Vegeta: And besides, my heart is pure. Pure, unadulterated, badass.
Tien: Yeah, more like "pure, unadulterated ego".
Should I rewrite it to include the context?

Thomas fans needed! Come join me in the the show's cleanup thread!
ElBuenCuate Since: Oct, 2010
#5449: May 11th 2022 at 10:31:58 PM

So I just want to brign these examples from The Simpsons S3 E17 "Homer at the Bat".
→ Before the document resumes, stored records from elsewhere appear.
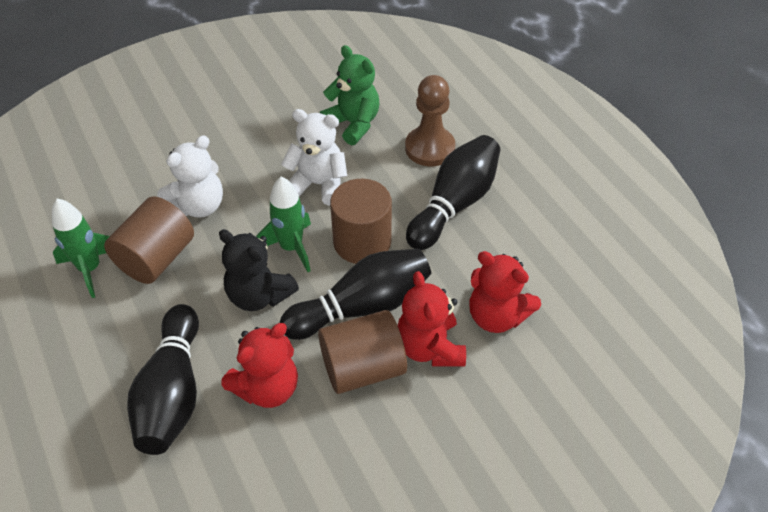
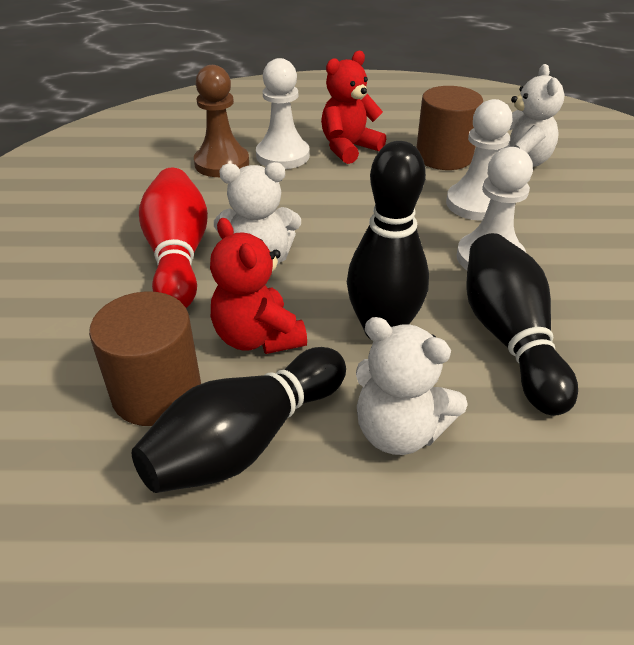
black teddy bear: 1 -> 0
brown cylinder: 3 -> 2
green rocket: 2 -> 0
green teddy bear: 1 -> 0
red bowling pin: 0 -> 1
red teddy bear: 3 -> 2
white pawn: 0 -> 3
white teddy bear: 2 -> 3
  • Seeing Jose Canseco lifting all those heavy appliances out of a house fire has a different meaning now, after it was revealed that he was using steroids throughout his career. The same arguably applies to Roger Clemens throwing a pitch that destroyed Wonderbat. Player is shown moving appliances, turns out he was using steroids. Seems like a flimsy connection.
  • Darryl Strawberry's "misfortune" consists of being benched by Burns in favor of Homer during the last play of the championship game. Since retiring, he's suffered a long list of serious health problems and legal troubles, possibly the worst out of any of the players who guest-starred in this episode and he's also the only one who didn't take part in the follow-up Mockumentary. Again, seems like a flimsy connection. Unless he was benched during his career, there is no connection. This is just "beloved star did bad thigns in the future."

mightymewtron Lots of coffee from New New York Since: Oct, 2012 Relationship Status: THIS CONCEPT OF 'WUV' CONFUSES AND INFURIATES US!
Lots of coffee
#5450: May 11th 2022 at 10:49:00 PM

[up][up][up] Well technically, within-work examples still count (i.e. something in the work makes previous events harsher), but the diary wouldn't have been published if not for what happened to Anne, so it's not like there's really a change in mood from people reading the book when it was first released and people reading it later.

I do some cleanup and then I enjoy shows you probably think are cringe.